MELODIC DEATH METAL: As one of the early members of the wave of melodic death metal emerging from Finland in the late 90s, you’d expect that, this deep into the game, Insomnium would by now have drifted from their original course and leaned one way or the other. Logic dictates that, by now, the band should either be heavier, darker, and more callous or so melodic to thrust them more in league with saccharine instead of Satan. However, eight albums in, the quintet from the remote outpost of Joensuu has managed to keep their core aspects sounding healthy, wealthy, and wise, reinventing the tenets of melodic death metal in ways that seem so simple that proponents of the genre should be surprised that other cohorts and colleagues hadn’t thought of it first.

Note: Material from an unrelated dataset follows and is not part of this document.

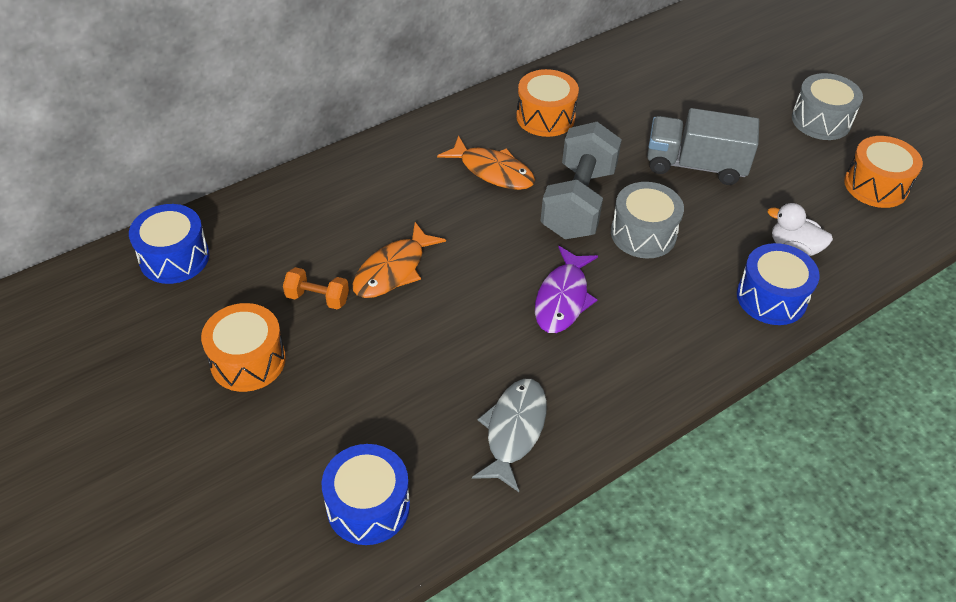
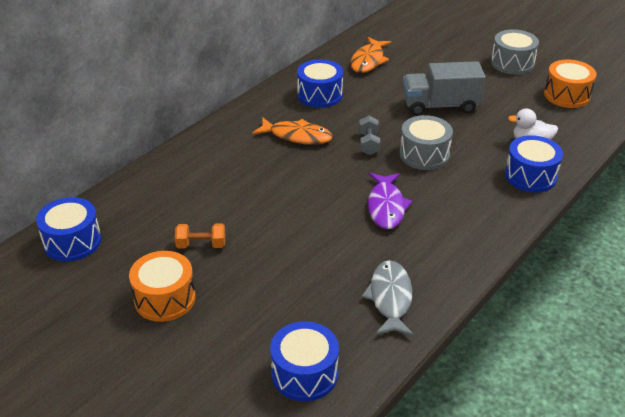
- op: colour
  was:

Example: “Pale Morning Star” is a dichotomous collection of customary blasting death metal, a chorus guitarist Markus Vanhala might write for his other band, Omnium Gatherum, angelically elegiac guitar layers, and acoustics with roots in folk music. It may sound like a scattered mess on paper, but Vanhala, fellow axe caresser Jani Liimatainen, and whoever the hired gun on keys baste the arrangements together with stunning smoothness. “And Bells They Toll” does a similar slog through subgenres to include soaring doom, melancholic folk, and the melodic linearity of early In Flames.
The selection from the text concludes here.